Registration Rights Agreement
On March 20, 2025, in connection with the IPO, the Issuer, the Sponsor and other security holders entered into a registration rights agreement with the Issuer, pursuant to which the Sponsor was granted certain demand and "piggyback" registration rights, which will be subject to customary conditions and limitations.
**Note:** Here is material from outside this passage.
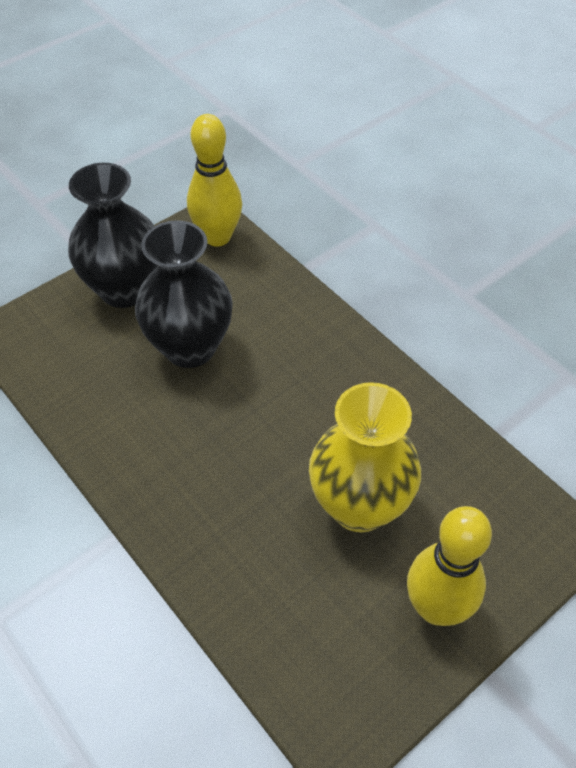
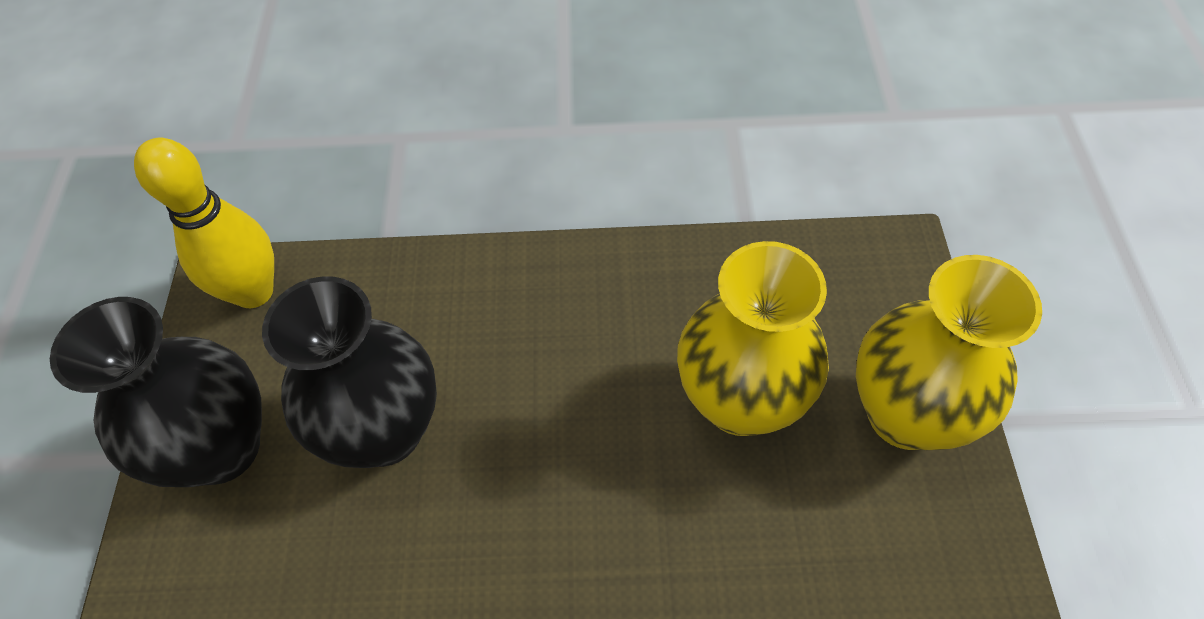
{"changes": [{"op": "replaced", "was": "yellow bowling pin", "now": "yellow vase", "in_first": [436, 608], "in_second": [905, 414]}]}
The summary of such registration rights agreement contained herein is qualified in its entirety by reference to the full text of such agreement, a copy of which was filed by the Issuer as Exhibit 10.2 to the Form 8-K filed by the Issuer with the SEC on March 24, 2025 (and is incorporated by reference herein as Exhibit 10.4). | |
Item 7. | Material to be Filed as Exhibits. |
Exhibit 10.1 Securities Subscription Agreement, dated as of November 12, 2024, by and between the Issuer and the Sponsor (incorporated by reference to Exhibit 10.8 to the Registration Statement on Form S-1 initially filed by the Issuer with the SEC on January 31, 2025).
Exhibit 10.2 Private Placement Units Purchase Agreement, dated as of March 20, 2025, by and between the Issuer and the Sponsor (incorporated by reference to Exhibit 10.3 to the Current Report on Form 8-K filed by the Issuer with the SEC on March 24, 2025).
Exhibit 10.3 Letter Agreement, dated as of March 20, 2025, by and among the Issuer, the Sponsor and the Issuer's officers and directors (incorporated by reference to Exhibit 10.5 to the Current Report on Form 8-K filed by the Issuer with the SEC on March 24, 2025).
Exhibit 10.4 Registration Rights Agreement, dated as of March 20, 2025, by and among the Issuer, the Sponsor and other security holders (incorporated by reference to Exhibit 10.2 to the Current Report on Form 8-K filed by the Issuer with the SEC on March 24, 2025).
Exhibit 99.1 Joint Filing Agreement, March 31, 2025, by and among the Reporting Persons. |
SIGNATURE | |
After reasonable inquiry and to the best of my knowledge and belief, I certify that the information set forth in this statement is true, complete and correct.